A MINHA EXPERIÊNCIA COM A CONNECTING DOTS.

"No global foi uma experiência muito boa para mim, com uma evolução clara na minha relação com o meu filho. 
A ficha e descrição prévia, que nos pedem que enviemos, leva-nos a começar a pensar e rever os acontecimentos, o que é muito positivo, porque nos prepara para as sessões.
Deslocarem-se a casa, retirando toda a carga de ir a um gabinete de psicólogo, é uma das grandes mais valias. Teria grandes reservas em iniciar um processo com o meu filho no seu formato mais usual, que não tive neste.
Estar no nosso ambiente, e de forma informal, também faz com que estejamos logo à partida muito mais descontraídos e abertos à conversa.
O facto das sessões terem sido com os pais foi outro dos pontos muito positivos. Tiraram carga do nosso filho e centraram nas pessoas que tinham efetivamente que resolver.
Os resultados: muito bons para mim, porque a nossa conversa fez-me pensar em tudo o que estávamos a passar de forma completamente diferente. A forma como as psicólogas se puseram no lugar do meu filho e pelas suas palavras me levaram a pensar no que o meu filho deveria estar a sentir, fez-me rapidamente perceber que não estava a ter essa capacidade. 
A possibilidade de em situações de emergência ou quando não sabemos o que fazer podermos ligar para o telemóvel das psicólogas dá-nos conforto e segurança."

Marta, mãe do Pedro.


QUERO QUE O MEU FILHO SEJA FELIZ.

“Foram apenas necessárias 3 sessões, onde nos foram dadas dicas simples, para percebermos como poderíamos melhorar a nossa comunicação e a auto-estima do Vasco. E assim conseguimos alcançar o nosso principal objectivo: tornar o nosso filho numa criança mais segura e mais feliz! Recomendamos vivamente a Connecting Dots!.”
 
Inês e Miguel, pais do Vasco


CHEGA DE BIRRAS!

“A minha filha Joana, de 4 anos, era uma criança irritadiça e fazia birras explosivas cada vez que era contrariada. Tentámos lidar com ela de formas diferentes, mas a verdade é que vivíamos num clima de guerra, e sentíamos que não estávamos a ser bons pais.
Conhecemos as psicólogas da Connecting Dots que nos deram algumas pistas sobre o que se podia estar a passar entre nós e a nossa filha e nos ajudaram a encontrar formas diferentes de reagir perante as birras.
Percebemos que temos que ser firmes nas nossas atitudes, e reagir com calma e amor.
Aos poucos, a Joana foi ficando mais calma, aprendeu a esperar e a pedir o que quer de forma mais adequada.
A nossa vida em família é agora mais tranquila, nós sentimo-nos mais confiantes como pais e a nossa filha tem-se vindo a tornar numa menina mais calma, alegre e segura.”

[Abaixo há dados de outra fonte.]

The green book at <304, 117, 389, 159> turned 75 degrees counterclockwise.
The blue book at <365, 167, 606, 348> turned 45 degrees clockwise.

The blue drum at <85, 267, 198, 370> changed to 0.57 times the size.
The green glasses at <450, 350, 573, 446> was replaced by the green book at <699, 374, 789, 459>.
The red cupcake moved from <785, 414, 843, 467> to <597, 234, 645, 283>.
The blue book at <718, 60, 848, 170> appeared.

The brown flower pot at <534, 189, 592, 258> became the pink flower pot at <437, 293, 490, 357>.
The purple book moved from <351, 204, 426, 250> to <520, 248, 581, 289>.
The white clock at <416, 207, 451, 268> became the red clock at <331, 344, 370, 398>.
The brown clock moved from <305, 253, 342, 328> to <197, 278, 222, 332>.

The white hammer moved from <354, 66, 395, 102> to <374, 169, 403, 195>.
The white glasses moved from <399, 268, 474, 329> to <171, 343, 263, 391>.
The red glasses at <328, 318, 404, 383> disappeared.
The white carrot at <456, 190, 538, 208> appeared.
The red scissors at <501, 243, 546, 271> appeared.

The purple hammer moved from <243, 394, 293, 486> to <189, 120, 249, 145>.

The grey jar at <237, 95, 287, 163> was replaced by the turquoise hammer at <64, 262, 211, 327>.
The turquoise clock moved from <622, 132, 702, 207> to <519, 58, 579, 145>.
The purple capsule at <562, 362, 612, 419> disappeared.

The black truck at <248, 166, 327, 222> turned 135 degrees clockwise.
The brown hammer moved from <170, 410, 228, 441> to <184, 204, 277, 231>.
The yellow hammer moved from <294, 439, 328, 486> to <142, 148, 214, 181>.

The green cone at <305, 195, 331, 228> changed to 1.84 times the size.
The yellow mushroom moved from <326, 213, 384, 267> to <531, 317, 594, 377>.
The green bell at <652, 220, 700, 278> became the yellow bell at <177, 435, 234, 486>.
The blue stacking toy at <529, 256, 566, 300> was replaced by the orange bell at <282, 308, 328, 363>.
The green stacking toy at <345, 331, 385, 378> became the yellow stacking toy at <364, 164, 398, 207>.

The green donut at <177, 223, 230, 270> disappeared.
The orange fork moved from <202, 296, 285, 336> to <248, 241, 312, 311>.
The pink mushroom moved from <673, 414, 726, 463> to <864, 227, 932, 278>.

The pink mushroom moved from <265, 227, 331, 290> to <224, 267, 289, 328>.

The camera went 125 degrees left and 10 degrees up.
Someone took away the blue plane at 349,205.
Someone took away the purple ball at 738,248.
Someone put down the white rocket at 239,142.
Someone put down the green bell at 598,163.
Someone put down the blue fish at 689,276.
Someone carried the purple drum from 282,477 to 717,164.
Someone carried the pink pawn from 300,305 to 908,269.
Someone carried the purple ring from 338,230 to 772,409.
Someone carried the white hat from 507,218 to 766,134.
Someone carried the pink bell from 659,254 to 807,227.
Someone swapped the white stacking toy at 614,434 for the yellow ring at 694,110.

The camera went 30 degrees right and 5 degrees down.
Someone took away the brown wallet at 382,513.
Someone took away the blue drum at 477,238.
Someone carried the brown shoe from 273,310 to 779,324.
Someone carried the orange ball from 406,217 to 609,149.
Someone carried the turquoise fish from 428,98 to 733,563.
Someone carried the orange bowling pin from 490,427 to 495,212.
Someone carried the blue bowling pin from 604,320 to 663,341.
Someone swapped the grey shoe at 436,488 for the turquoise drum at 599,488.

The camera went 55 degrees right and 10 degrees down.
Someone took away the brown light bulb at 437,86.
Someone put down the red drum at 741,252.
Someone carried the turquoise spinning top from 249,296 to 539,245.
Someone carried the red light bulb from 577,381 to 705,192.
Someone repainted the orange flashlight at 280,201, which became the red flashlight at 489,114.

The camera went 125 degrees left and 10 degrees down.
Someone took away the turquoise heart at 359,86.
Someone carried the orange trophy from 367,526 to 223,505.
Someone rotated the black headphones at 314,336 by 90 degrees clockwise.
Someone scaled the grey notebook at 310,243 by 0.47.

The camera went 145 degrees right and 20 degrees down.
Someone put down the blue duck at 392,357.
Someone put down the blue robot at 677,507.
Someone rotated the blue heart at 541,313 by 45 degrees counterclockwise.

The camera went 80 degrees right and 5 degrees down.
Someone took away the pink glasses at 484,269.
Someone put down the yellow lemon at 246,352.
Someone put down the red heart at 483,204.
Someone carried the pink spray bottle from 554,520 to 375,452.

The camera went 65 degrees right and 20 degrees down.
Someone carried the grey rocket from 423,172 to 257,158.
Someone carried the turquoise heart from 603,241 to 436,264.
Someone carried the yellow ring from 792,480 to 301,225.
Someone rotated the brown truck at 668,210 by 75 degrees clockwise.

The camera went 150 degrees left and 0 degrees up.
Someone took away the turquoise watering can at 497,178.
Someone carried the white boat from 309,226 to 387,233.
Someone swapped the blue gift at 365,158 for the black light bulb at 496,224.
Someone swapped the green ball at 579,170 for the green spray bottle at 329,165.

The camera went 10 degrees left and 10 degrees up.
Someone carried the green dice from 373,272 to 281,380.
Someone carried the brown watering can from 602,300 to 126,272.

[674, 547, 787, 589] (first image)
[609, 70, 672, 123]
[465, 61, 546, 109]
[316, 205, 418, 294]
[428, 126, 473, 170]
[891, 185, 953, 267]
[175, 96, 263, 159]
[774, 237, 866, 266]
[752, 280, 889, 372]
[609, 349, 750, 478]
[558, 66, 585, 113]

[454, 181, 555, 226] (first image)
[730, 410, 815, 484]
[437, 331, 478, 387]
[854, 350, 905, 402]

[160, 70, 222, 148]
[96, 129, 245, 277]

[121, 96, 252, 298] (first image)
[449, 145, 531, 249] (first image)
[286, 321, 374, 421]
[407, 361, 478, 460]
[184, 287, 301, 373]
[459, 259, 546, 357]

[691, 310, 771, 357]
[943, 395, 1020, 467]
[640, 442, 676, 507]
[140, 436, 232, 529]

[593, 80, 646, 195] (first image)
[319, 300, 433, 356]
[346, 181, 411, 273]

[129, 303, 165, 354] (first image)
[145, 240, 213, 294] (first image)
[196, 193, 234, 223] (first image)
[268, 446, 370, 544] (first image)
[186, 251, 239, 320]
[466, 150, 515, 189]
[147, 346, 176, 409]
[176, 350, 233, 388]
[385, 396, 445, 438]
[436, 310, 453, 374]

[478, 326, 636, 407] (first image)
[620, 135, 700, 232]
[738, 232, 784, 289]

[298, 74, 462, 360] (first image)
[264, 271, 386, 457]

Patrícia, 35 anos, mãe da Joana


A EXPERIÊNCIA DE UM PAI EXPATRIADO

“A minha profissão obriga-me a estar constantemente fora, no estrangeiro. Tenho 3 filhas pequenas, e esta distância é muito difícil para a nossa família. Sinto angústia por não poder estar com elas rapidamente em caso de urgência, e também por perder datas importantes. O mais difícil é eles serem pequenos e não perceberem o porquê de estas ausências acontecerem.
Recorremos à Connecting Dots e ajudaram-nos a explicar a situação aos nossos filhos e a encontrar formas de estarmos mais próximos, embora em países diferentes. E mostraram-nos como é tão importante ajudar as crianças a expressarem o que sentem.
Agora, apesar da saudade, vivemos todos mais tranquilos.”

Tiago, 38 anos, pai da Leonor, da Diana e da Luísa
 

COMO GERIR AS CRIANÇAS NUM DIVÓRCIO?

"Eu e a minha mulher decidimos separar-nos depois de já estarmos emocionalmente divorciados há muito tempo. O que nos uniu durante um momento e o outro foram os nossos filhos de 10 e 4 anos. Não sabíamos como lidar com a situação e tínhamos muito medo da reacção deles e do impacto que o divórcio poderia ter na sua vida emocional, escolar e até social. Pensámos várias vezes em pedir ajuda, mas temíamos que fosse um processo demorado e que nos fizesse equacionar o que estava claro para nós: queríamos deixar de ser marido e mulher, mas continuar a ser os melhores pais que conseguíssemos. A Connecting Dots ajudou-nos de forma rápida e muito eficiente e, por isso, estaremos para sempre agradecidos."